Larissa Waters, Richard Di Natale and Scott Ludlam

Australia is a country of migrants, built on migration, but you wouldn’t know it from the media responses to the forced exclusion of two senators for dual citizenship.

The responses from journalists and commentators to the retrospective exclusion of senators Scott Ludlam and Larissa Waters were a sort of superior knowing eye-rolling at the Greens’ failure to address what was dismissed as simply a matter of paper-work.

As is now notoriously know, section 44(i) of the constitution bars any political candidate who “is under any acknowledgement of allegiance, obedience, or adherence to a foreign power, or is a subject or a citizen or entitled to the rights or privileges of a subject or citizen of a foreign power”.

Although the intent of the framers of the constitution was to preserve the Parliament for the British race, the High Court ruled in a 1999 case over the eligibility of One Nation candidate Heather Hill that, at least since the constitution was repatriated in 1986, Britain was a “foreign power” as far as the constitution was concerned.

When first Ludlam and then Waters announced they had never been validly elected, the media reactions in social media and talk shows fell into a narrow range from “those wacky Greens” to “how hard can it be?”. After a few days, this became leavened with just a grudging touch of “yeah, stupid, but rules is rules”.

[Another Green falls by the wayside as Larissa Waters discovers Canadian citizenship]

Other than the blogging of the ABC’s British-born Antony Green, it was over a week before press gallery doyen Laurie Oakes brought his characteristic sense of history to the debate with his column calling for reform.

The commentary showed one thing we usually ignore: Australian journalists aren’t like most Australians. Most working journalists are what we might characterise as traditional settler Australians — overwhelmingly Anglo-Celtic Australians.

We don’t have a lot of hard data on race and ethnicity of Australian journalists. The major survey was conducted about 20 years ago by John Henningham of the University of Queensland. This found that journalists in the mainstream Australian media were overwhelmingly Australian-born (about 81%) with the remainder usually born in either New Zealand or the UK. More than 85% identified as being of British or Irish descent.

Yet, as journalists know intellectually, that does not represent the broader Australia. About 28% of Australians were born overseas, three-quarters of them from countries other than the UK or New Zealand.

Australian journalists? Not so much.

This lack of diversity, this ethnic uniformity narrows the focus of reporting. Stories get missed. Voices get excluded. Not deliberately; it takes an effort to imagine something you don’t have.

We saw that blindness again when the government announced it was folding Immigration into the new Home Affairs ministry. Reporters broadly accepted the logic that migration policy should be subsumed by national security rather than focus on the millions of Australians affected.
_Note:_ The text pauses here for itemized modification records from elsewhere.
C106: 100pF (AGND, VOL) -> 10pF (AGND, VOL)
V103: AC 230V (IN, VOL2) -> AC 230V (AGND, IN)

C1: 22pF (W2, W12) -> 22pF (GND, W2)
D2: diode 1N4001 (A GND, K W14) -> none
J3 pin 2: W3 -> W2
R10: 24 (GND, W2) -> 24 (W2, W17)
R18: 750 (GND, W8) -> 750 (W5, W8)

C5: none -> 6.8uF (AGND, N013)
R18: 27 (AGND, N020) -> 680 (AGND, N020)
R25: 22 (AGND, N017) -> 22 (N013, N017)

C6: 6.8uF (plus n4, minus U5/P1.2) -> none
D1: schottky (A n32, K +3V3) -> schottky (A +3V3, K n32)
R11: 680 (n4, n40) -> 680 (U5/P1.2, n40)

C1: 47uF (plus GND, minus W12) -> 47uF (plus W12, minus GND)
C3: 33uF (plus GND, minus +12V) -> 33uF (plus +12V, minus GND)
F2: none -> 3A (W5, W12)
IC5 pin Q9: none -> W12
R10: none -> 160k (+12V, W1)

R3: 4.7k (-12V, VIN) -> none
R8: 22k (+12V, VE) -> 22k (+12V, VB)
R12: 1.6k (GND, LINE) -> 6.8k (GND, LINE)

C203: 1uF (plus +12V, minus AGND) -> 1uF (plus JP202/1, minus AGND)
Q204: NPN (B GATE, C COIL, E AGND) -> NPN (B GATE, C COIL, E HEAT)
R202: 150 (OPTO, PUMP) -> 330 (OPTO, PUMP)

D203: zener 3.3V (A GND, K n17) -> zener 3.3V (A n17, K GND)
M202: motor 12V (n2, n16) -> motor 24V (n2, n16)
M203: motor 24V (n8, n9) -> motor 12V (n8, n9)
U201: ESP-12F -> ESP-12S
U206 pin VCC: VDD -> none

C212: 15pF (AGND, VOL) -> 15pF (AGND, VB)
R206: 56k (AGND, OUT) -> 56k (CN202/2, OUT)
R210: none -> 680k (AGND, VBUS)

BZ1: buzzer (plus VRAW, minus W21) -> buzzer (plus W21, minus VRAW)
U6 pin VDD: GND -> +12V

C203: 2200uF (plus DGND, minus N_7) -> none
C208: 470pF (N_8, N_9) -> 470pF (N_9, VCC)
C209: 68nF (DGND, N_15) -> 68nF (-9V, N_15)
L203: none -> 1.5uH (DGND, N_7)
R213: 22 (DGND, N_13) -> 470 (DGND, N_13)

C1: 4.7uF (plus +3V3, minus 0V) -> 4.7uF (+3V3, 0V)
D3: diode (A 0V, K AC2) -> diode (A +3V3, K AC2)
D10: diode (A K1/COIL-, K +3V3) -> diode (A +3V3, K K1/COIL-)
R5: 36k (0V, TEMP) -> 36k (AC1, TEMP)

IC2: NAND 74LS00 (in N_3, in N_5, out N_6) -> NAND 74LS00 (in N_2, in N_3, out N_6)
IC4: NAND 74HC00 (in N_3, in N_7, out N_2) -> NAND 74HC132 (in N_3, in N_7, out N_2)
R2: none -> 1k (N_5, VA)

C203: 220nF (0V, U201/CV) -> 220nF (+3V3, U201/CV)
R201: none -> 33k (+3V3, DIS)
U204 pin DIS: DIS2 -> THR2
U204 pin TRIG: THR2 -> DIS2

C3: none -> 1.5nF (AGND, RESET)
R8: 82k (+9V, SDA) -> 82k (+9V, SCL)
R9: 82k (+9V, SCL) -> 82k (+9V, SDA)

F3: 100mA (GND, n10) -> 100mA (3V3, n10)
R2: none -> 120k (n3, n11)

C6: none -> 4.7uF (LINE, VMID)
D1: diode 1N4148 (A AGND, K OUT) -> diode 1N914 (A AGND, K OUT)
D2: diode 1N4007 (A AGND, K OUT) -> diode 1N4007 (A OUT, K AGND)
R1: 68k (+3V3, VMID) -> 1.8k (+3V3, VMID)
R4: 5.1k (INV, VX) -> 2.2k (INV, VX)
Section 44(i) is a direct assault on diversity. It’s not just about dual citizens. Add to the foreign-born Australians about 20% of the population with at least one foreign-born parent, plus those with a foreign-born spouse, or a grandparent born in a country that transmits citizenship across two generations (such as Ireland) or Jewish Australians with a right of return to Israel, and more than half of all Australians could be caught. Only a minority of Australians can now safely nominate for election to the Australian Parliament without first making a significant sacrifice of part of their identity and their rights — often for their family as much as for themselves.

[Poll Bludger: section 44 is a sticky wicket in need of reform]

Should we be surprised that, in contrast to the Australian population, less than 10% of federal parliamentarians are foreign born?

There was a rush from those few foreign born MPs — mostly from Britain or the British diaspora — to declare themselves safe under 44(i).

Probably the most thoughtful response came from New South Wales Labor Senator Sam Dastaryi who, in assuring that he had taken steps to renounce Iranian citizenship, also sought to explain, to the extent that Twitter allows: “I engaged two teams of lawyers (Aus & Iran) spent 25K on legal fees (paid for myself). It was difficult, expensive, lengthy and precarious for my family in Iran.”

These are people who are already in Parliament. When we complain about the blandness of modern politics, let’s consider those many people stay out of politics because they refuse to make this sacrifice of their rights or potential rights.

There’s been at least two lengthy parliamentary inquiries in the 1980s and 1990s that have recommended reform of section 44. Almost all leading constitutional lawyers say things have to change. Perhaps a journalism that embraces the diversity of Australia would be better placed to report it?

Disclosure: Like over a hundred thousand other Australians, Christopher Warren is “entitled to the rights or privileges of a subject or a citizen of a foreign power” courtesy of an Irish-born grandfather.